Vijay Singanjude, a forest guard in Maharashtra’s Yavatmal district, succumbed to severe burns suffered while dousing a forest fire. The story was tucked away in a newspaper dated March 15.

(HT Illustration: Malay Karmakar)

As I whispered a quiet prayer for the departed, my mind wandered to Melghat.

North of Yavatmal, this is the southwestern fork of the mighty Satpuras, where hundreds of ghats (valleys) meet (mel) to give rise to a jagged, beautiful teak forest broken by precipitous ridges and steep escarpments, grasslands and waterfalls, basaltic rivers and rocky outcrops. A land both birthed and forged by ancient fires that once ripped open the earth. Home to Muthwa Deo and other ancient gods of the Korku Adivasis. Where cannons guard timeworn forts now patrolled by tigers and leopards. Where dholes whistle past shrines of Sufi dervishes and forest deities, giant gaur amble along ancient hero-stones, and the calls of the sambar bugle through the forest graveyards of soldiers who fell here, centuries ago.

Why did Singanjude’s story remind me of Melghat? Because the past always finds echoes in our times, and his name called to mind another, from another time: Nazir Mohammad.

***

“Do you know of the memorial at Harisal,” a grey-haired range officer asked, squinting as he leaned towards me. We were sitting in the stone-cobbled verandah of his British-era quarters in Raipur village, deep in the Melghat tiger reserve.

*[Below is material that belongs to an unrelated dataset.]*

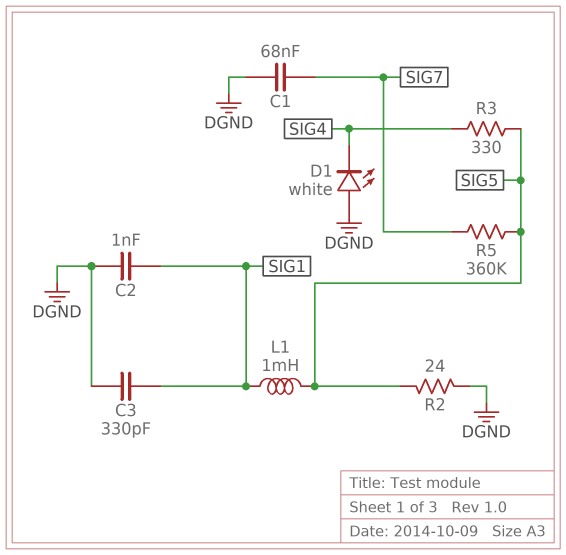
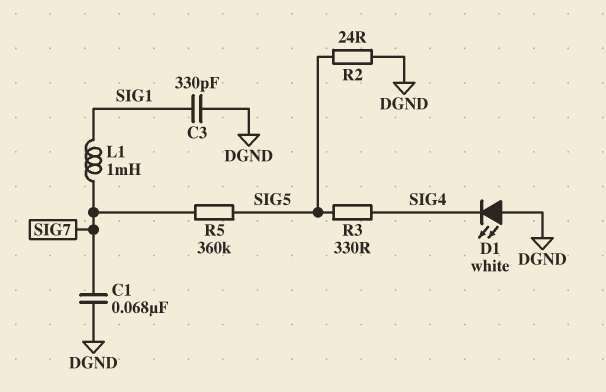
C2: 1nF (DGND, SIG1) -> none
L1: 1mH (SIG1, SIG5) -> 1mH (SIG1, SIG7)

He seemed amused by this rather odd visitor who had driven through miles of backbreaking dirt roads to see the dilapidated 1892 Raipur forest rest house. And who now told him that, beyond old forest bungalows, he was also very interested in graves and memorials in the woods.

I shook my head excitedly, no. “I haven’t been there myself; only heard of it,” he said, offering directions as best one can (“close to the forest naka; the nakedar will know”).

The shadows were lengthening as I reached the naka at Harisal the following day. I opened an e-copy of the 1911 Gazetteer of Amravati on my phone. “Harisal – A Korku village on the banks of the river Sipna… Houses 24, population 119. A PWD inspection bungalow and a forest naka are its only public buildings,” it said.

I peered out the window of my jeep. It was anything but a quaint, quiet village. Dozens of small shops lined the road here. Government offices jostled for space with vehicle-repair shops, their mechanics hammering and welding away at broken parts. People chattered at fruit and vegetable stalls. A bus honked impatiently.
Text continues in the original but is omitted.